2019-10-17
If Open MPI is not available, Horovod can still be installed without error, Because it will use gloo
as backend. While gloo
has
some issues when no GPU is available or only one GPU is available. After the installation Open MPI you need to make sure Horovod is able to find it. Otherwise, it still compiles without Open MPI support.

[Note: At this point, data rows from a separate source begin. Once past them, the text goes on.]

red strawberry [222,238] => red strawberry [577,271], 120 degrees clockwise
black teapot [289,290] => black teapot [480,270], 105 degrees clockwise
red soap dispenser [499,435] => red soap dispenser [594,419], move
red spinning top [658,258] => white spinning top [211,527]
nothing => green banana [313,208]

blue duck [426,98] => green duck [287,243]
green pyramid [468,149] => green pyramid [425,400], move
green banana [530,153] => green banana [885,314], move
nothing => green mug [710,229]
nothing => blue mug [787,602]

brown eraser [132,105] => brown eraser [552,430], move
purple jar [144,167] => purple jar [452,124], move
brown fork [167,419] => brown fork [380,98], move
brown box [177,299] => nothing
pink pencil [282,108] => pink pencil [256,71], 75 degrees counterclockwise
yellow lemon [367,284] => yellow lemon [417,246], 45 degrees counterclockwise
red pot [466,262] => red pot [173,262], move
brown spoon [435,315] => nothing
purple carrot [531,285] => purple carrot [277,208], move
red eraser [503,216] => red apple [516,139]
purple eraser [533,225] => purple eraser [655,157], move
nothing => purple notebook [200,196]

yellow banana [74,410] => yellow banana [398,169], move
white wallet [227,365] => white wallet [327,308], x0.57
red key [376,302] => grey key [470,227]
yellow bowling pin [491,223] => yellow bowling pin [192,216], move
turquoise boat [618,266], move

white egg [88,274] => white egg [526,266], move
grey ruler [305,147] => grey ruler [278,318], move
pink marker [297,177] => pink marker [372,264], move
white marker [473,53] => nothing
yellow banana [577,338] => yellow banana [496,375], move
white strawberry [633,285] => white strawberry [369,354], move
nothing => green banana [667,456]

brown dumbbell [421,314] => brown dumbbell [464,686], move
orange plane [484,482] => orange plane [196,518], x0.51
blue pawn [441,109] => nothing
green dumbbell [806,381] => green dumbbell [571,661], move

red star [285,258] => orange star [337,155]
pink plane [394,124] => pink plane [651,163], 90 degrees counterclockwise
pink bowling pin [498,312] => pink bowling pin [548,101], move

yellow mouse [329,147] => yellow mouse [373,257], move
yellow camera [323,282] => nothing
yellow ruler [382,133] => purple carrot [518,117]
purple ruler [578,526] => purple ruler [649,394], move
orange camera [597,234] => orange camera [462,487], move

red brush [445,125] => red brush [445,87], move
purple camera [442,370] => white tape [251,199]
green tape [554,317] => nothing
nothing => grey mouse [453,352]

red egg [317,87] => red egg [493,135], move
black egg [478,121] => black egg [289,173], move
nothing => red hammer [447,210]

Install MPI on with following commands:
# download and compile from source
wget https://download.open-mpi.org/release/open-mpi/v4.0/openmpi-4.0.2.tar.gz
gunzip -c openmpi-4.0.2.tar.gz | tar xf -
cd openmpi-4.0.2
./configure --prefix=/usr/local
make -j25 all
sudo make install
After installation run sudo ldconfig
to refresh library loading paths.
Install Machine Learning frameworks like tensorflow
, pytorch
or mxnet
first, so that Horovod will compile with corresponding supports.
pip install tensorflow
pip install torch torchvision
pip install mxnet
pip install mxnet-mkl
pip install horovod
In case installed horovod is not with open MPI support at first, you need to reinstall, after doing sudo ldconfig
.
pip uninstall horovod
pip install --no-cache-dir horovod
First, we need to make sure all workers are configured with password-less login(using ssh-keys). Next, if you are going to run jobs on local, then using localhost
instead of hostname of the local machine. It took me for a while to figure out why mpirun
hangs there.
# running with horovodrun
horovodrun -np 4 \
-H <another-host>:2,localhost:2 \
python tensorflow_mnist.py
# running with mpirun
mpirun -np 2 \
-H localhost:1,<another-host>:1 \
-bind-to none -map-by slot \
-x NCCL_DEBUG=INFO -x PATH \
-x NCCL_SOCKET_IFNAME=^lo,docker0 \
-mca pml ob1 -mca btl ^openib \
-mca btl_tcp_if_exclude lo,docker0 \
python tensorflow_mnist.py